Dochy Farm New British Cemetery is located 7 kilometres north-east of Ieper town centre on the Zonnebekestraat, a road leading from the Zonnebeekseweg (N332) connecting Ieper to Zonnebeke.
Two roads connect Ieper town centre onto the Zonnebeekseweg. The Torhoutstraat leads from the market square onto a small roundabout. Take the first right turn which is Basculestraat. At the end of Basculestraat there is a crossroads and Zonnebeekseweg is the turning to the left. 7 kilometres along the Zonnebeekseweg, in the village of Zonnebeke, lies the left hand turning onto the Langemarkstraat (further on this street name changes to Zonnebekestraat). The cemetery lies 1.5 kilometres along this road on the left hand side.
Continuing along this road leads you to the Canadian Memorial at Vancouver Corner.
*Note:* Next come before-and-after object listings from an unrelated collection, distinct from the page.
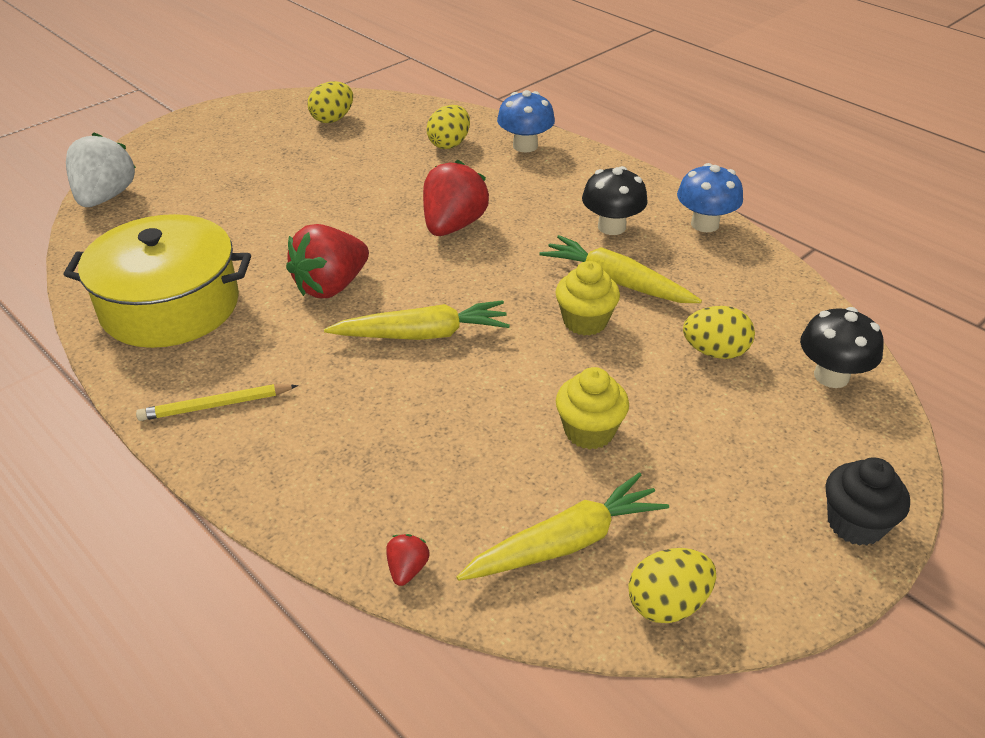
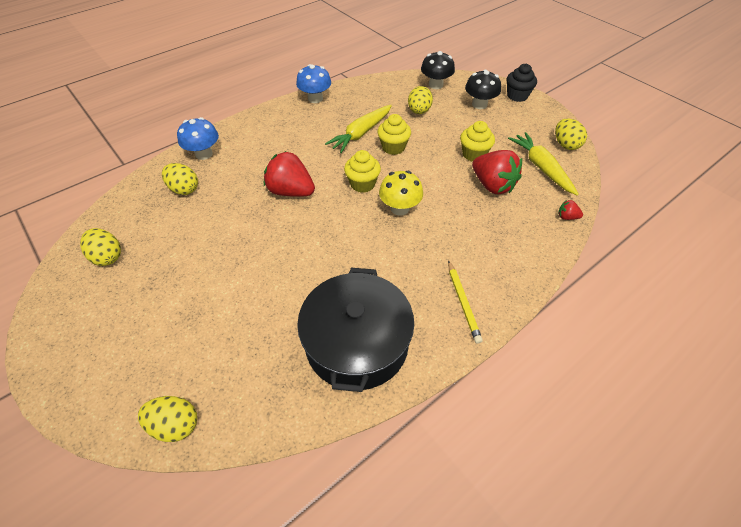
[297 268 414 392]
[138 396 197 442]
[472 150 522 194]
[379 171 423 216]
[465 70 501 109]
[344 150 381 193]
Before reaching it you will see a sign to your right for the New Zealand Memorial and Passendale.
Dochy Farm, which had become a German strong point, was taken by the 4th New Zealand Brigade on 4th October 1917, in the Battle of Broodseinde. The cemetery was made after the Armistice when isolated graves were brought in from the battlefields of Boesinghe, St. Julien, Frezenberg and Passchendaele.
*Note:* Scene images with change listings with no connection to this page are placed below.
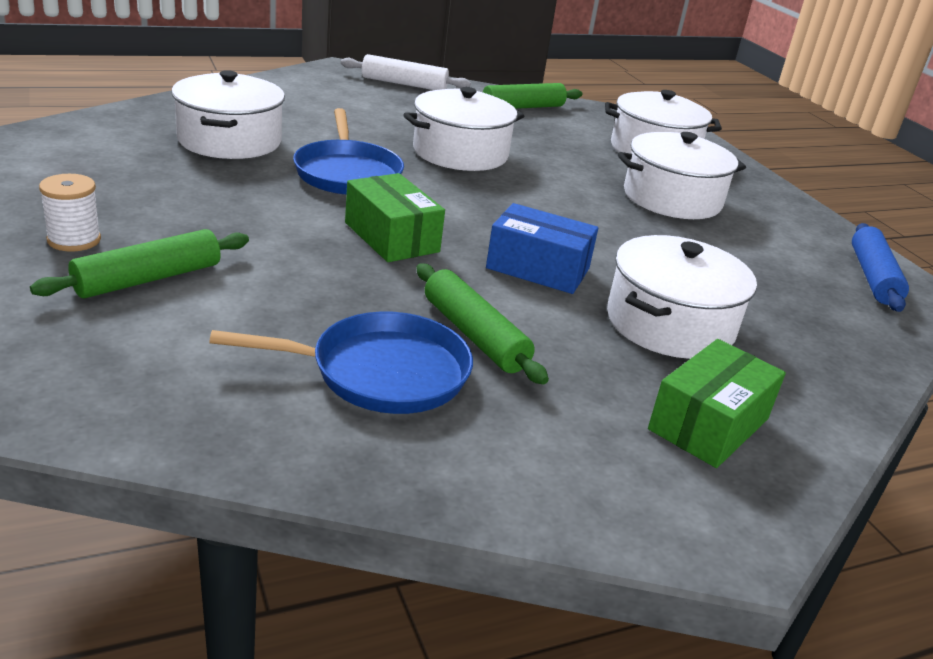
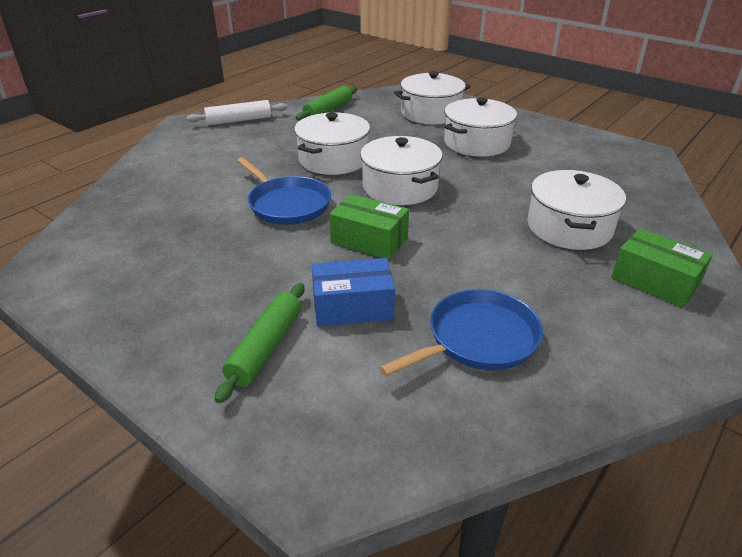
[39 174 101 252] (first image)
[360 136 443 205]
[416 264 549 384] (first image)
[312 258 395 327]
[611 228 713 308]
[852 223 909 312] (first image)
The cemetery now contains 1,439 burials and commemorations of the First World War. 958 of the burials are unidentified but special memorials commemorate two casualties believed to be buried among them.
The cemetery was designed by Sir Reginald Blomfield.
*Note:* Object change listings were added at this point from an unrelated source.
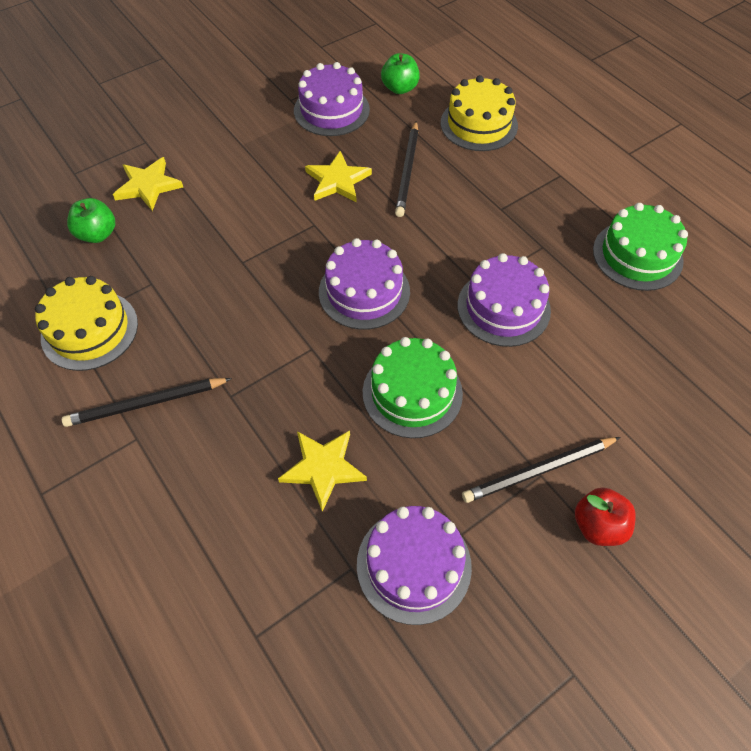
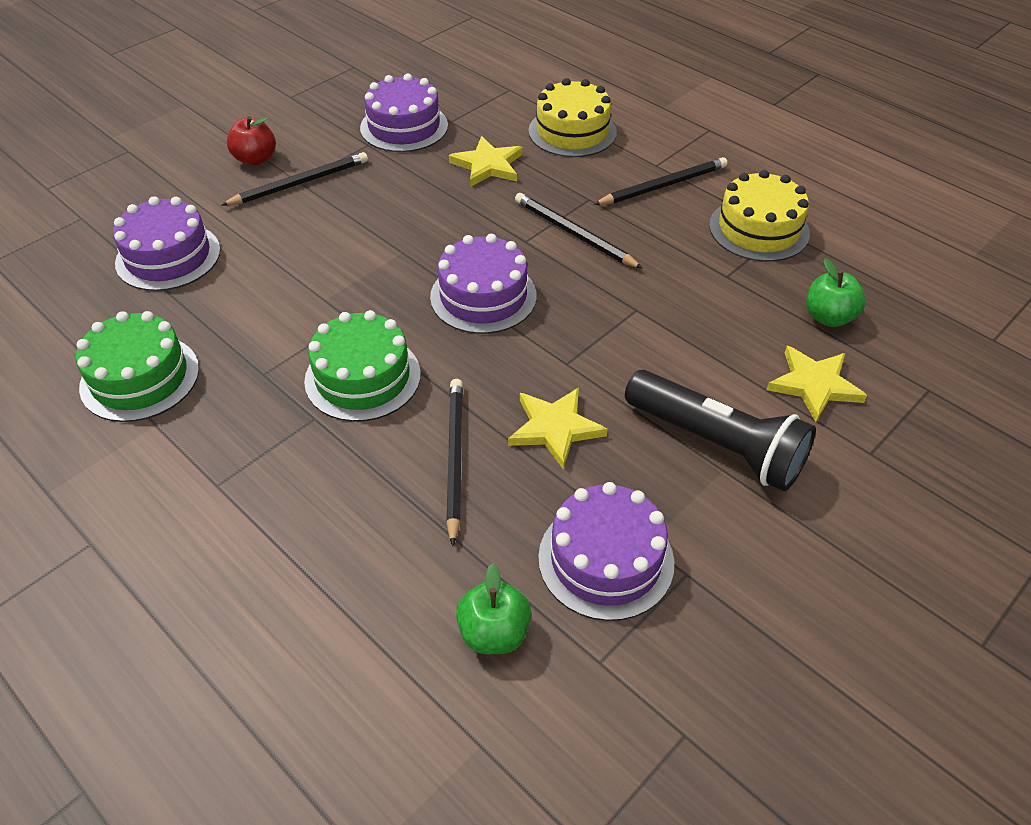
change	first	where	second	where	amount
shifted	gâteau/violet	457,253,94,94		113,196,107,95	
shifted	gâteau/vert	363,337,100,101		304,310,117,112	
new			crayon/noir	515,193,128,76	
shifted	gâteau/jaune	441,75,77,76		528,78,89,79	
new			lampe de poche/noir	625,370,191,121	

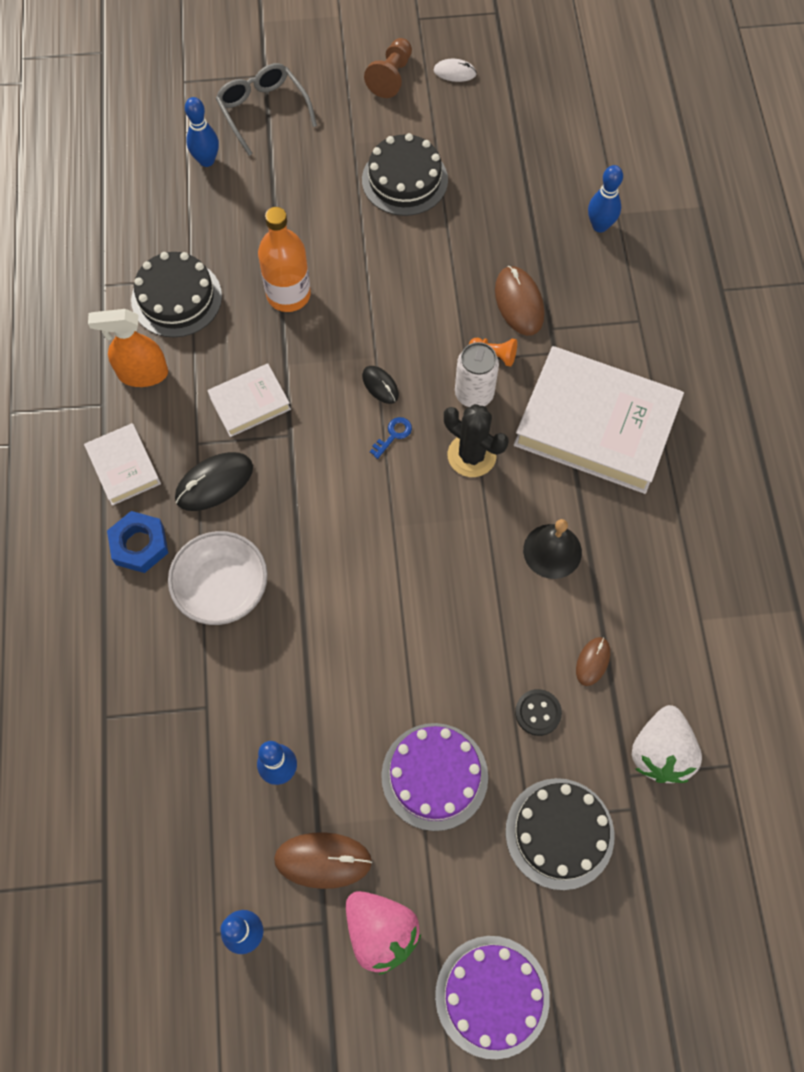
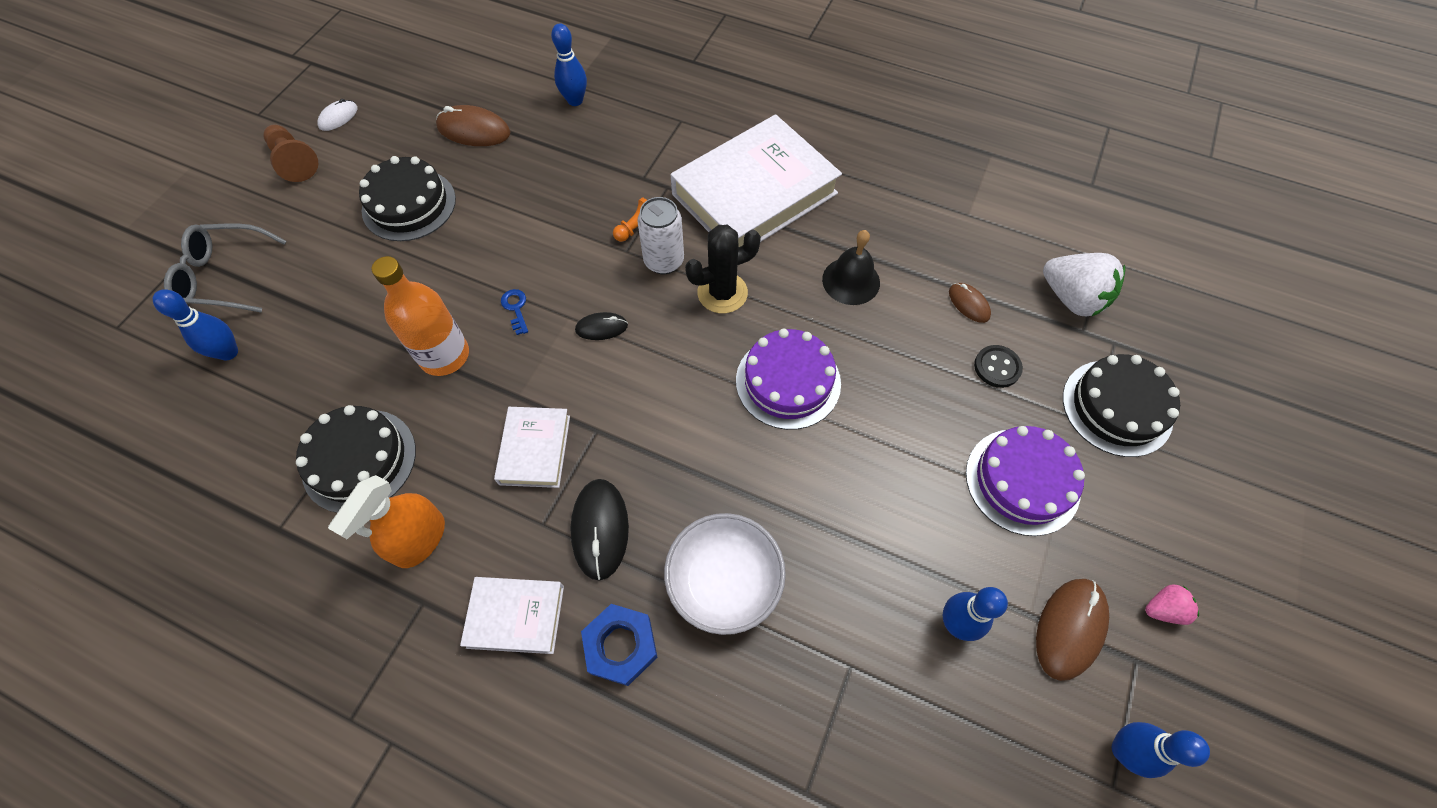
change	first	where	second	where	amount
shifted	souris/marron	495,266,49,70		436,105,75,41	
shifted	clé/bleu	370,417,42,42		501,289,27,46	
shifted	gâteau/violet	435,936,115,123		736,328,105,102	
scaled	fraise/rose	346,891,75,84		1145,585,54,40	x0.50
Private Ernest Goodwin 30785
1st Bn Auckland Regiment
Died on 4th October 1917 aged 23
Son of George and Mary Goodwin, of Howe Street, Newton, Auckland, New Zealand
It will be noted that Kiwi graves never carry an inscription.
This was because a small payment had to be made and their government felt that as this was not fair on the poor, no grave carries an epitaph.